Good grief, simply pack it in, will yah? It's not as if the city has been governed with the skill and grace of Solomon, even though the mayor's narcissism might lead him to believe so" “I plan to, I think, stay on in public service in some ways or other — I don’t know how,” the mayor said on Wednesday after a news conference at City Hall. “You know, I don’t see anything for me. ...” A wistful billionaire is a scary site to behold for all of those small businesses that have been ignored by the Bloomberg big planners,
The mayor's polling didn't give encouragement to the idea of overturning term limits, but gave some impetus to an Albany run: "The poll that Mr. Bloomberg commissioned found that although city voters largely approve of the job Mr. Bloomberg is doing as mayor, they are strongly opposed to doing away with term limits. The survey did find support for the idea of Mr. Bloomberg’s running for governor.
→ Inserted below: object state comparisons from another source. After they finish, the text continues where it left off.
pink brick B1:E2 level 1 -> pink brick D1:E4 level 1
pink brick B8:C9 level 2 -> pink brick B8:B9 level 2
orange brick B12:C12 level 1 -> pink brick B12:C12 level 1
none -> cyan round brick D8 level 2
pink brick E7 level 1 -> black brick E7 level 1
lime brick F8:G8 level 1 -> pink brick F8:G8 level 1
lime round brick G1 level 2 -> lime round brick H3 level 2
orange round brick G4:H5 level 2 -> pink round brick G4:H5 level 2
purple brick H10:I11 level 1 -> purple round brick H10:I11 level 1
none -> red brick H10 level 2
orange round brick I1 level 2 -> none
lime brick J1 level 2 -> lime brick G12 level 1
That didn't stop the NY Post from a euphoric rhetorical flourish in favor of overturning a term limits law that the paper has always supported: "Now it's reported that Mayor Mike is polling the possibility of doing away with term limits - which would at least theoretically open the way for him to seek a third term. To which we say: Go for it, Mike."
Now we agree with tthe Post's philosophical opposition to the idea of term limits, but unlike the paper, we don't think that repeal of the law for Bloomberg makes any sense whatsoever: "Profoundly undemocratic, term limits embody the elitist notion that New Yorkers are unqualified to choose their leaders all by themselves. They've been in effect since 1997, without improving the quality of city governance in any discernible way. And now they stand to deny New Yorkers the services of a gifted leader at a most inopportune time."
Our view is that while we are opposed to term limits philosophically, we'll make an exception in the case of Mayor Mike. As for the "gifted" moniker, well, he's not the gift that keeps on giving as far as we see his reign.
So, go in good health, we say. After all, the mayor's projected legacy was scuttled by all of those myopic Albany legislators, so why not grab your cudgel and head north. As the Times tells us: "But with his presidential prospects dead, a cabinet position remote and the moment when he will be forced from office looming, he has been revisiting that view, associates say. And as he has watched the State Legislature scuttle some of his dearest proposals, he has been casting about for a way to maintain his influence over public policy issues and projects important to his legacy."
How solipsistic of all of this! It's not as if Bloomberg's accomplishments are writ large over the city's landscape-even if they appear so to lackeys like Stu Loesser who are eager to maintain their government perks. So, as Gloria Gaynor sung many years ago: "Go on now, go walk out the door. Just turn around now 'cause you're not welcome anymore. Weren't you the one who tried to break me with goodbye. Did you think I'd crumble, did you think I'd lay down and die
Oh, no, not I-I will survive." And so will the city. Mike Bloomberg's no saviour.